MANITOWANING – A parcel of land located beside the Manitowaning lighthouse remains part of the Wiikwemkoong Unceded Territories and so was chosen for the Sow the Seeds of Reconciliation event hosted at 3 pm by the Manitoulin circle of the Ontario Native Women’s Association (ONWA) on the National Day of Truth and Reconciliation, September 30.
Overlooking the waters of Manitowaning Bay, the site was also chosen for its historical significance in the interactions of the settler community and the Indigenous communities.
Order of Canada recipient Jeannette Corbiere-Lavell was supposed to be featured at the event, but was called away on an urgent personal matter.
Suzanne Knapp stood in Ms. Corbiere-Lavell’s stead, welcoming everyone to the event and introducing the speakers, as well as giving her own thoughts on all things reconciliation.
Organizer biologist Judith Jones was on hand, complete with a paper bag filled with milkweed seeds that were handed out for the attendees to spread across the property following the speakers and songs.
Elder Rosemary Lavallee delivered a prayer and spoke at length in Anishinaabemowin. She exhorted those attending to speak out when they see injustices being done, that such things must never be allowed to happen again.
During her sharing, Ms. Jones asked the question ‘what can we do?’ in moving the process of reconciliation forward. “We are remembering them today,” she said. “We now have a day where we can remember the experiences of the residential schools, we can remember what happened,” she said. “I think, as people of the Manitoulin Island, we have a unique opportunity.” She cited the close relationships between Indigenous and non-Native communities, noting that when the power was out in Manitowaning, Wiikwemkoong called to invite communities members to come to their backup-powered arena for warmth and refreshments.
As a personal effort, Ms. Jones makes sure to use words of greeting such as “aanii” (hello) and “anishna” (how are you?) when working with young children. Taking off her hat, Ms. Jones said “if an old grey-haired lady like me can learn the language, you can too!” She suggested that non-Native people could take a little effort to learn some simple words in Anishinaabemowin, it would be a small concrete step on the path toward reconciliation.
Residential school survivor Margaret Jackson spoke on her trips back to the residential school in Spanish, noting how pleased she was to be able to share those journeys with her three children. “What should we do? What should we pray for them?” she recalled of questions from a group from the Anishnaabe Spiritual Centre she brought to Spanish. “I don’t think they need anything from us,” she said. “They were innocents.”

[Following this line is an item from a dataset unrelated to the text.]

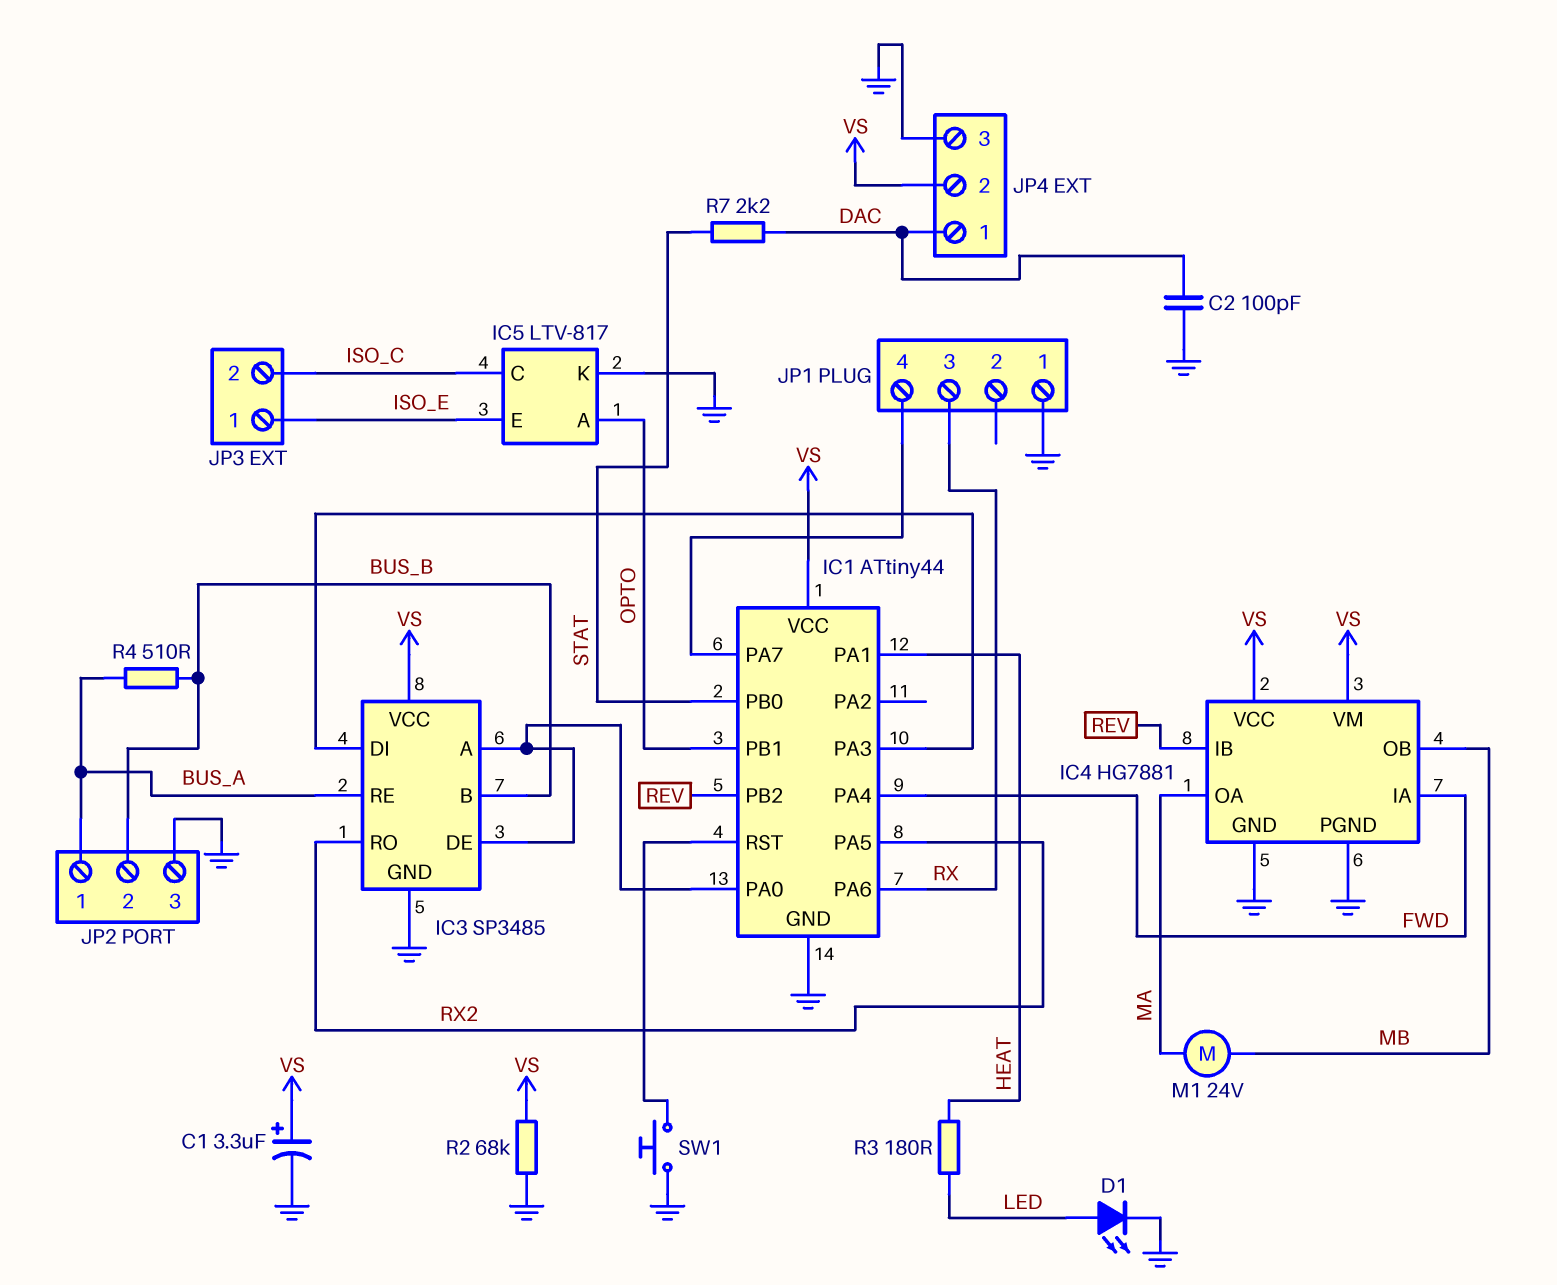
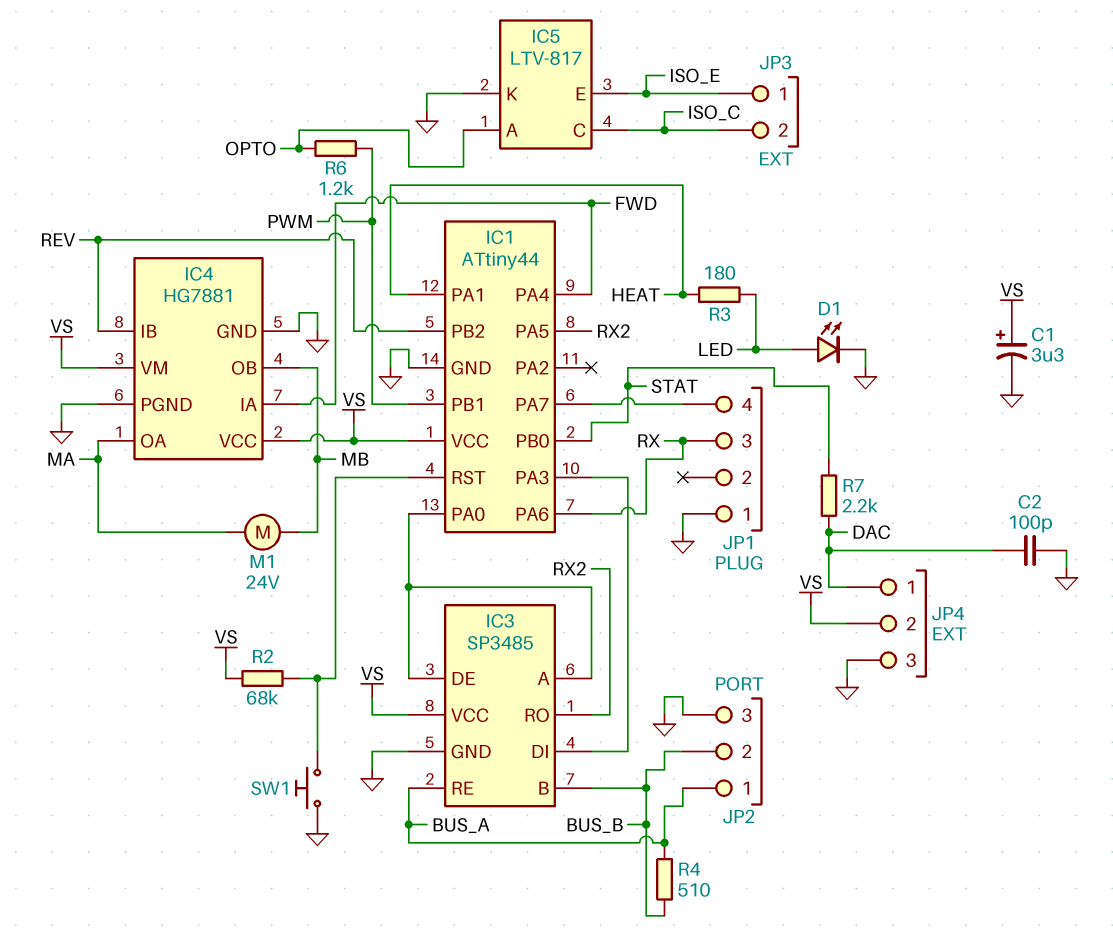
IC1 pin PB1: OPTO -> PWM
R2: 68k (GND, VS) -> 68k (IC1/RST, VS)
R6: none -> 1.2k (OPTO, PWM)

Ms. Jackson was only at the school for a short time, but the time she was going it was voluntary. Her family asked her if she wanted to go back and she said “no. Thank goodness from all of the things I am hearing.” She invited the attendees to go with her to Spanish to hear the stories. She related the fire drills that took place where children were forced to slide down a fireman’s pole to the ground. “It was scary,” she said.
Olivia Knapp, a new member of the ONWA circle, delivered an emotional address to conclude the event. “I think it is really important that we are all here,” she said. “I recall growing up, our history books might have one page. We have lots of stories we could tell. I believe our youth, our generations coming forward, hopefully never happening again. The love and the kindness I have felt, just going through town, there is a lot of awareness.”
As the gathering ended, seeds were distributed and spread out upon the wind as a symbol of hope and reconciliation.